- Sierra Nevada anchored at Ports O' Call Village c. 1970
- Interactive map of Ports O' Call Village

Location
- Country: United States
- Location: San Pedro, Los Angeles
- Coordinates: 33°43′57″N 118°16′37″W﻿ / ﻿33.73263°N 118.27683999999999°W

Details
- Opened: 1963
- Closed: 2020
- Size of harbour: 15 acres (6.1 ha)
- Land area: 15 acres (6.1 ha)

Statistics
- Website Ports O' Call

= Ports O' Call Village =

Shopping center in California (1963–2020)

Ports O' Call Village, located along the Port of Los Angeles main channel in San Pedro, was an outdoor shopping center that featured souvenir and gift shops, restaurants, sweetshops, fish markets, and quick-service eateries.

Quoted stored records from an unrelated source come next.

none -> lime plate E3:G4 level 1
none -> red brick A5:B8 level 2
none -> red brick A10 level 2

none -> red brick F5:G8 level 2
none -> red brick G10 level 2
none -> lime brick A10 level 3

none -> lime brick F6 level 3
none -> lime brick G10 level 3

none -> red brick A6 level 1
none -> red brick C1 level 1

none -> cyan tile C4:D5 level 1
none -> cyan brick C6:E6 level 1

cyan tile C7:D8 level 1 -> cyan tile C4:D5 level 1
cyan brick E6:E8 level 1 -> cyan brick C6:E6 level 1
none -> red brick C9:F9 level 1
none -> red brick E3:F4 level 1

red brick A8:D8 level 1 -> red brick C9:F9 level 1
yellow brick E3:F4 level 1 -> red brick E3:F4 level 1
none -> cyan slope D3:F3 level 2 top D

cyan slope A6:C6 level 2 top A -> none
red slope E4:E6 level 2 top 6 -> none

The "seaside village" encompassed 15 acres of shops, restaurants, and attractions. A promenade of cobblestone streets connected specialty shops, which featured "an improbable mix of New England, Spanish Colonial, and Asian themes." The complex operated from 1963 until 2020.

==History==
Ports O' Call Village, branded as an "elaborately themed seaside entertainment venue," was conceived and built by David Tallichet in 1963, a World War II pilot turned restaurateur who also built the Castaway and 94th Aero Squadron restaurants. Tallichet sought to create a blend of international destinations connected by cobblestone pathways, live music, and global cuisine.

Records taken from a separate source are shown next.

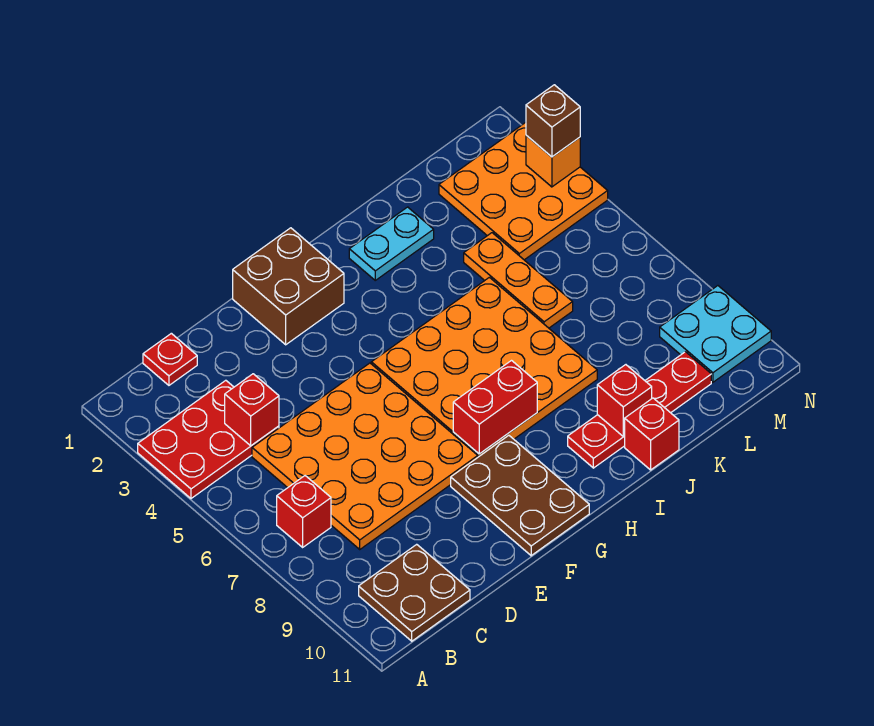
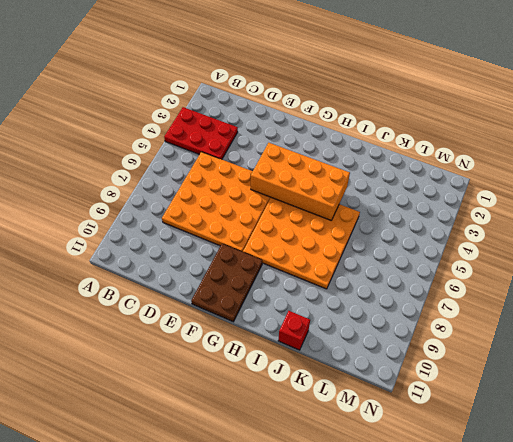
orange brick F4:I5 level 2 -> none
none -> red brick B7 level 1
none -> brown plate B10:C11 level 1
none -> red plate C1 level 1

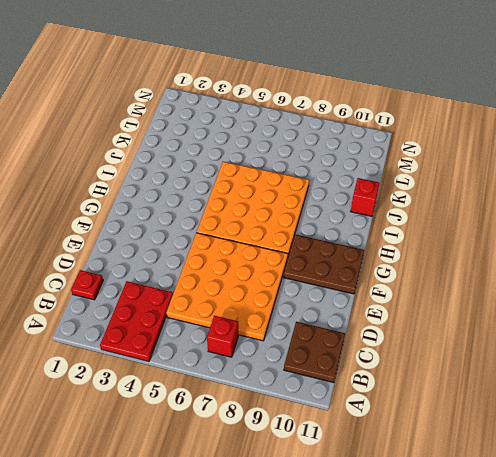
none -> brown brick F1:G2 level 1
none -> cyan plate I2:J2 level 1
none -> red plate I10:L10 level 1

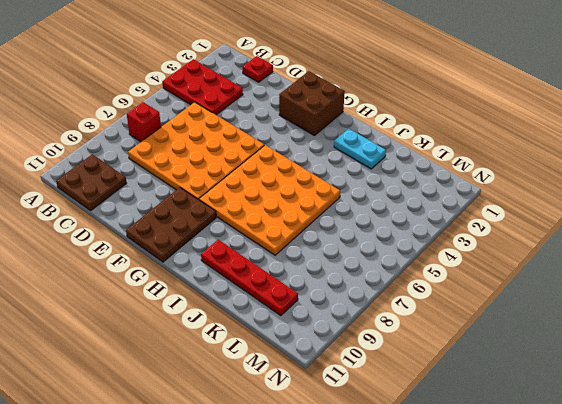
none -> red brick J11 level 1
none -> orange plate K4:K6 level 1
none -> orange plate L2:N4 level 1

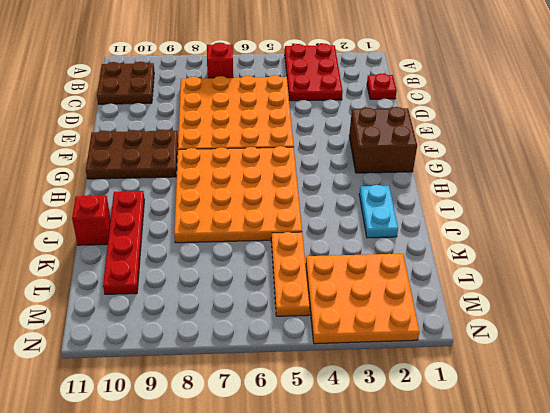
orange plate K5:M5 level 1 -> orange plate K4:K6 level 1
none -> cyan plate M9:N10 level 1
none -> red brick C4 level 2
none -> red brick G8:H8 level 2

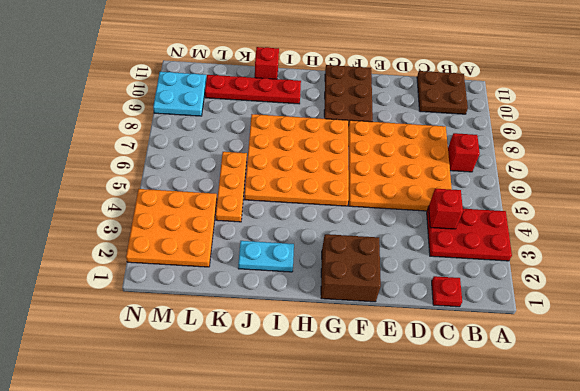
none -> red brick G8:H8 level 2
none -> red brick J10 level 2
none -> orange brick N3 level 2

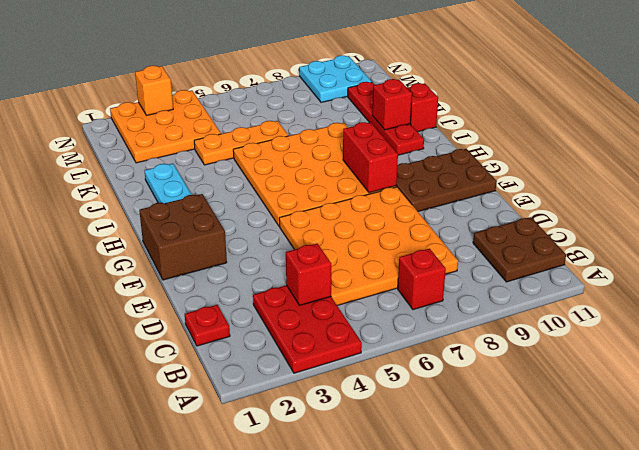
none -> brown brick N3 level 3

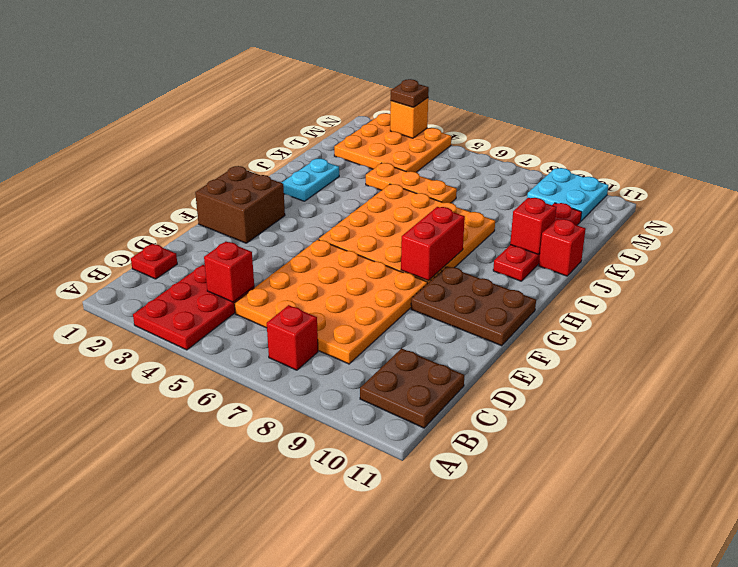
brown plate N3 level 3 -> brown brick N3 level 3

The primary restaurant featured a Polynesian theme, with tall palm trees, a lagoon, and wooden footbridges at the entrance. It was later expanded to include an outdoor patio, portions of which extended over the water. A Southern California landmarks guide criticized the architectural style, noting: "I suppose I must include this, though a replica of a New England whaling village is not exactly my idea of a good representation of the rich California seafaring traditions the designers could have used."

The complex contained 71 retail units. A transit terminal for both RTD and Long Beach Public Transit buses opened in 1975 near the Sky Tower at the entrance to the village. The site also served as a departure point for whale watching boat tours. By 1976, attractions included "harbor cruises, helicopter rides, a puppet theater, sky tower, pirate ship, and unusual restaurants."

Annual events included the "LA Woody Car Show" in May, "The Taste in San Pedro" in August, and "Lobster Fest" in October. By 1989, the site attracted 1.1 million visitors annually.

Charles Ashbourne, a balloon artist, performed for children in the Cutlas Square section of the village from 1963 until at least 1995. By 2002, only about half of the retail spaces were occupied.

The Waterfront Red Car operated with a stop at Ports O' Call. By 2012, the complex was described as "ailing," and newer venues such as Crafted at the Port of Los Angeles were drawing more attention. Portions of Ports O' Call were demolished in 2018.

==Development==
In 2013, the Los Angeles Board of Harbor Commissioners called for the redevelopment of the 30-acre waterfront site in the Port of Los Angeles that included Ports O' Call Village. Following a series of public meetings and community input, the Port of Los Angeles released its Public Access Investment Plan in 2015. The plan was intended to establish a sustainable and predictable approach to the Port's annual investment in non-cargo-related, public-serving projects and programs.

In March 2016, the Board of Harbor Commissioners approved a 50-year lease for the new San Pedro Public Market on the site. Plans for the project included restaurants, retail space, fresh markets, offices, and a waterfront promenade with outdoor areas and an open-air amphitheater.

In January 2020, a Port of Los Angeles spokesperson stated that the development would not open to the public for several more years. The project was rebranded as West Harbor in October 2020.